This wording only says evaluation includes initiating the side effect. However, it says nothing about whether the evaluation needs to be executed by the thread in which the expression appears. Consider this example:
#include <atomic>
#include <iostream>
#include <chrono>
#include <thread>
#include <cassert>
int main(){
std::atomic<int> val = {0};
auto t1 = std::thread([&]() {
auto r = val.load(std::memory_order::relaxed); // #1
assert(r==1);
});
auto t2 = std::thread([&]() {
std::this_thread::sleep_for(std::chrono::milliseconds(6000)); // #2
val.store(1,std::memory_order::release); // #4
});
t1.join();
std::cout<<"t1 completed\n";
t2.join();
}#1 and #4 are unordered, so the allowed values read by #1 are regulated by [intro.races] p10
The value of an atomic object M, as determined by evaluation B, is the value stored by some unspecified side effect A that modifies M, where B does not happen before A.

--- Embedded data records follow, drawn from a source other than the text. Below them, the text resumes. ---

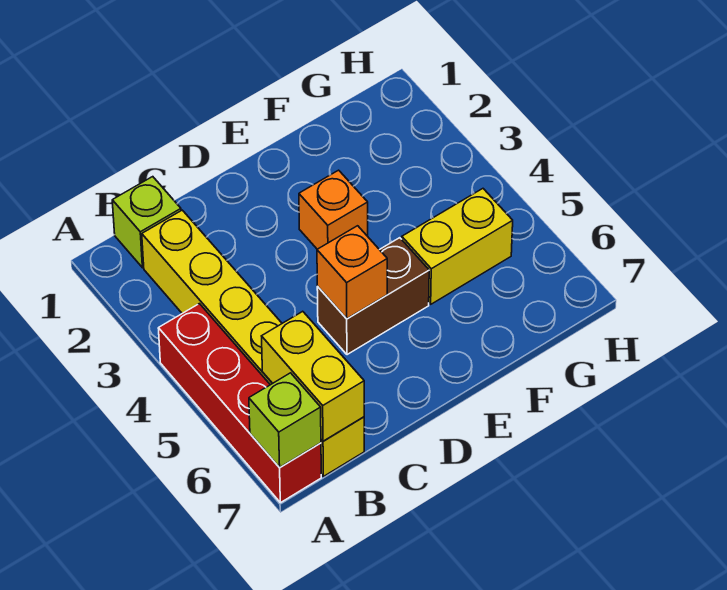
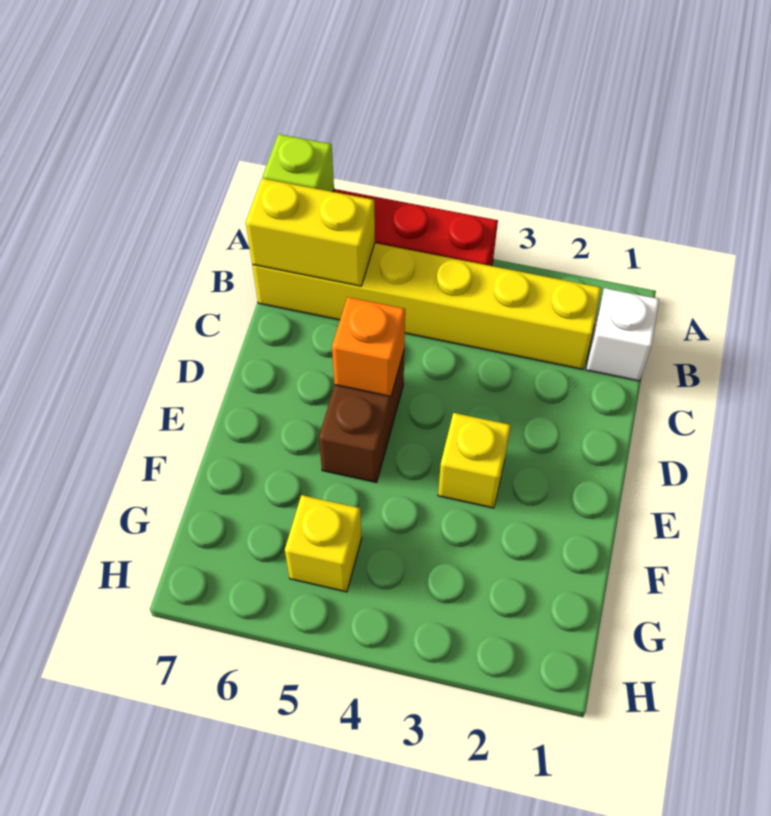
lime brick B1 level 1 -> white brick B1 level 1
orange brick E3 level 1 -> yellow brick E3 level 1
yellow brick F5:G5 level 1 -> yellow brick G5 level 1

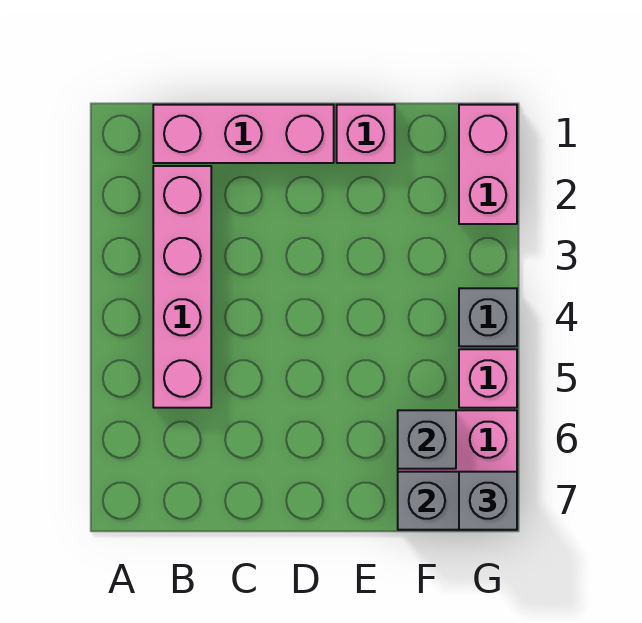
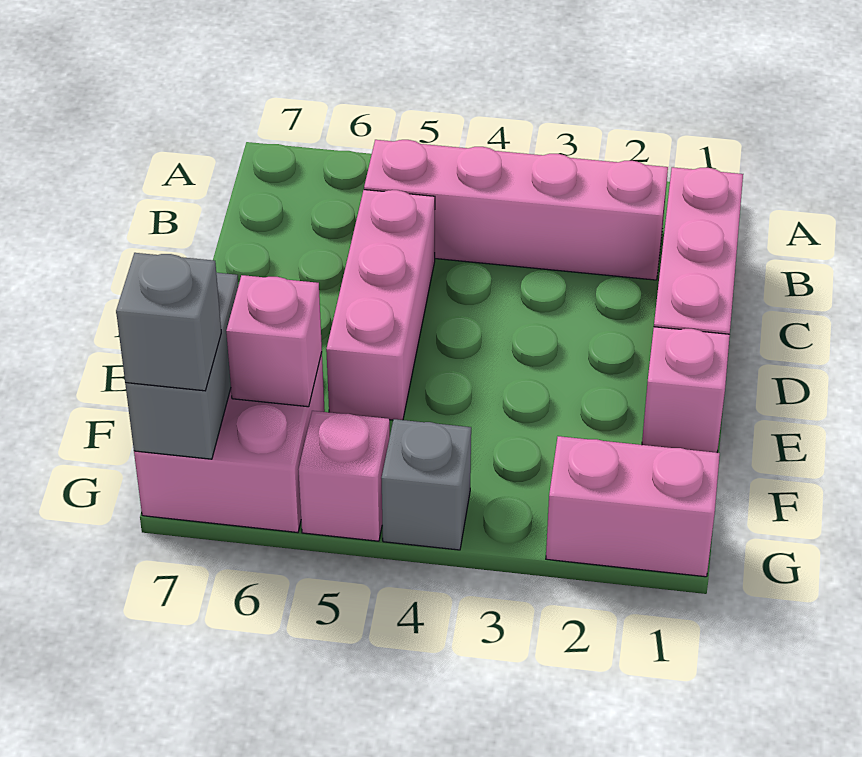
none -> pink brick C5:E5 level 1
grey brick F6 level 2 -> pink brick F6 level 2

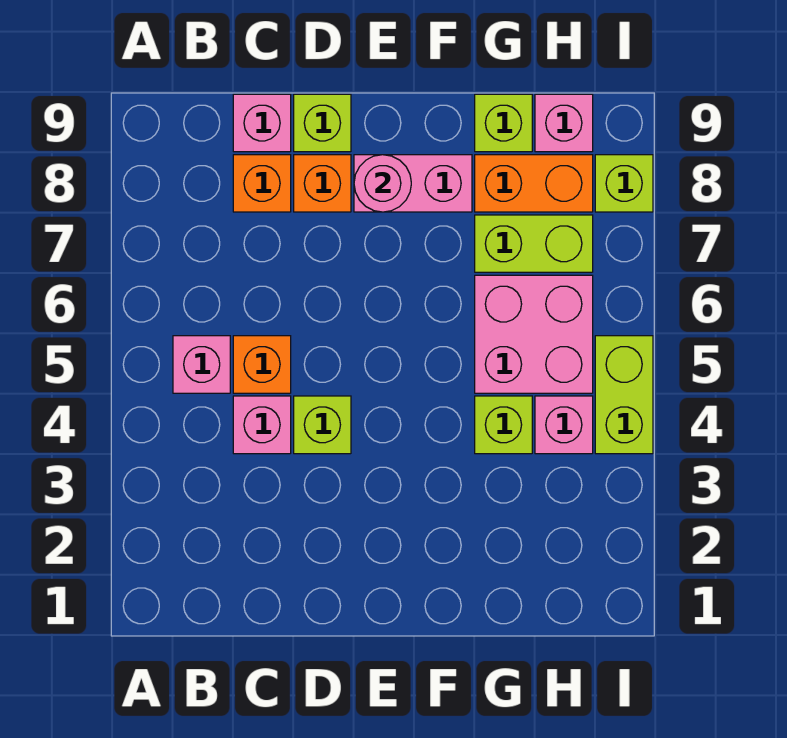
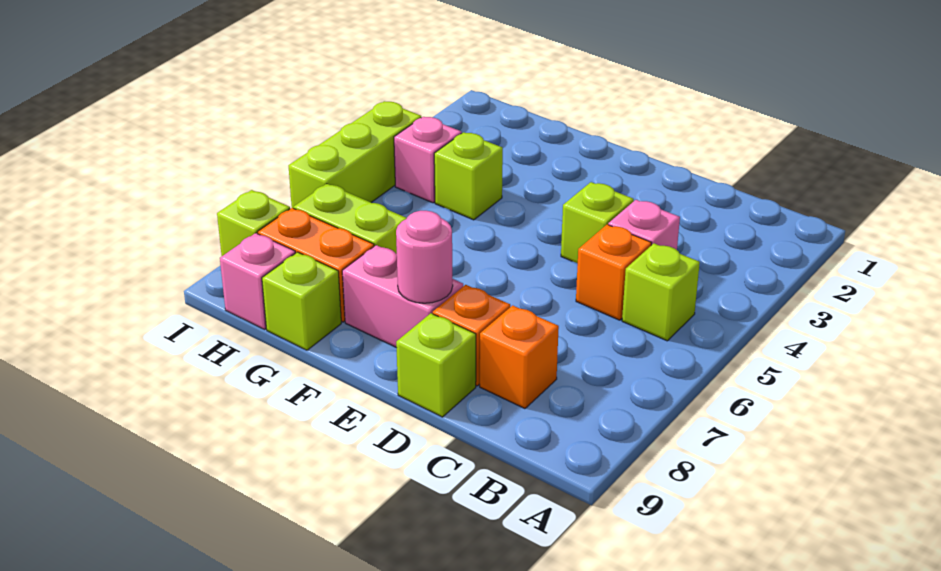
pink brick B5 level 1 -> lime brick B5 level 1
pink brick C9 level 1 -> none
pink brick G5:H6 level 1 -> none
lime brick I4:I5 level 1 -> lime brick I4:I6 level 1

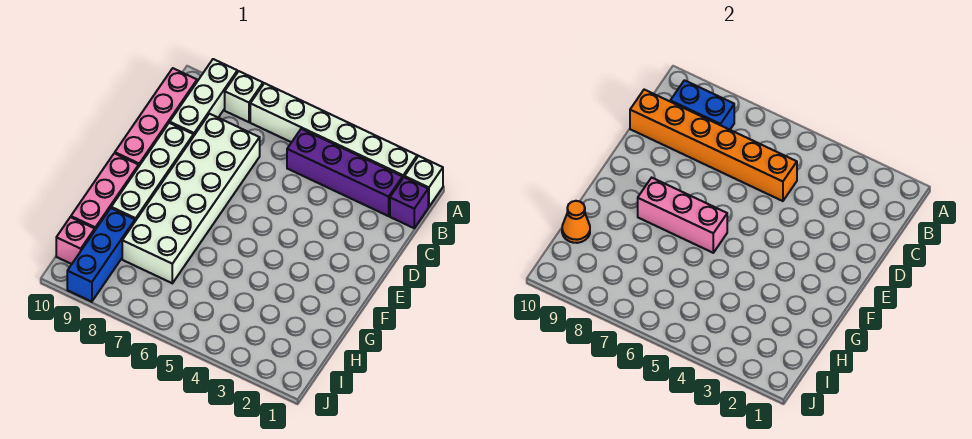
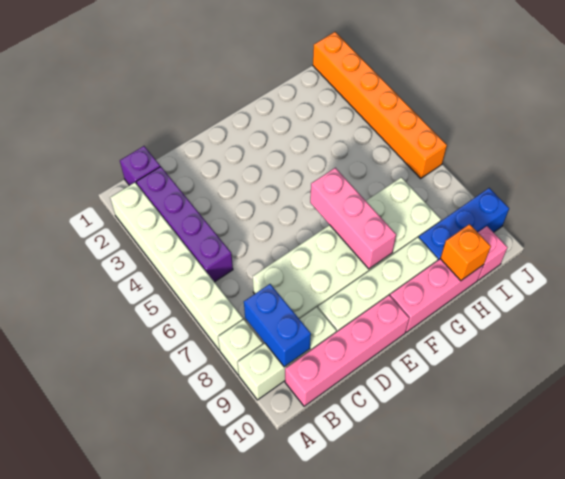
white brick A1 level 1 -> none
orange brick C5:C10 level 2 -> orange brick J1:J6 level 1
orange cone H10 level 2 -> orange brick H10 level 2

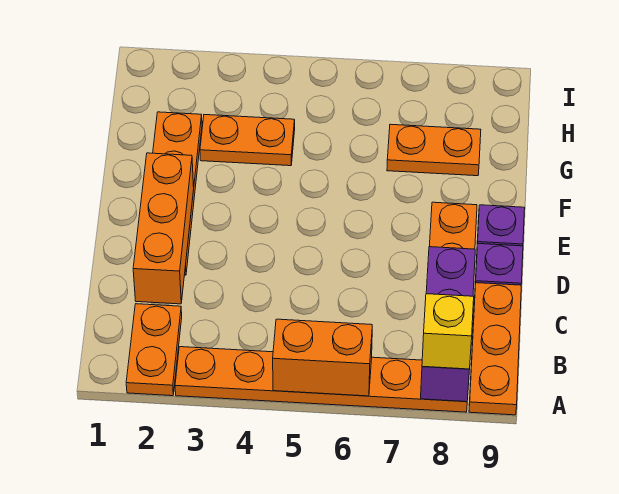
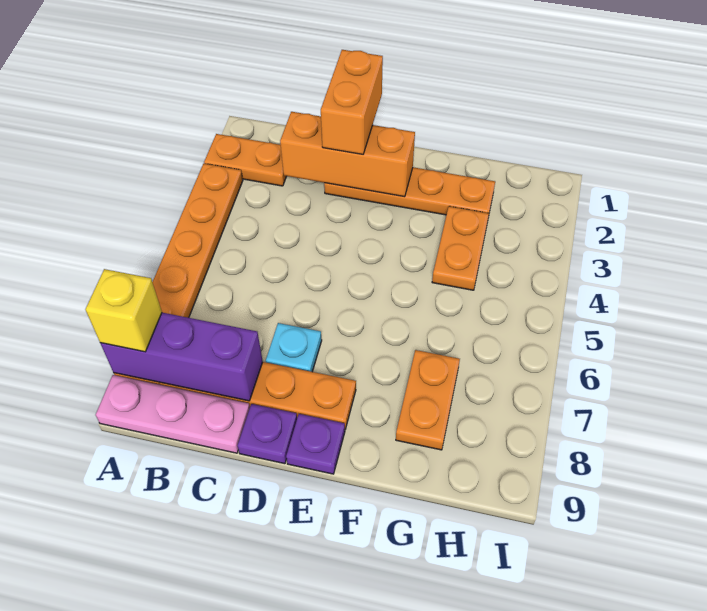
orange brick A5:A6 level 2 -> orange brick D1:D2 level 3
orange plate A9:C9 level 1 -> pink plate A9:C9 level 1
none -> cyan plate D7 level 1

So, #4 is allowed to be loaded by #1. This could cause a possible execution that #1 loads 1 and t1 exits, but simultaneously #4 has not been executed by thread t2 due to the sleep.
The issue is that if #1 loads value 1, does it mean thread t2 has executed #4? If t2 has not executed #4 yet, where is that side effect produced from? It sounds like #1 loads a future value.
Does the evaluation need to be executed by the thread to produce the side effect, instead that the evaluation merely appear in the source code? If a load reads the value, does the corresponding evaluation need to have already been executed by the thread, or is the evaluation only required to be executed somewhere in the lifetime of the program?
This seems to be vague in the current standard.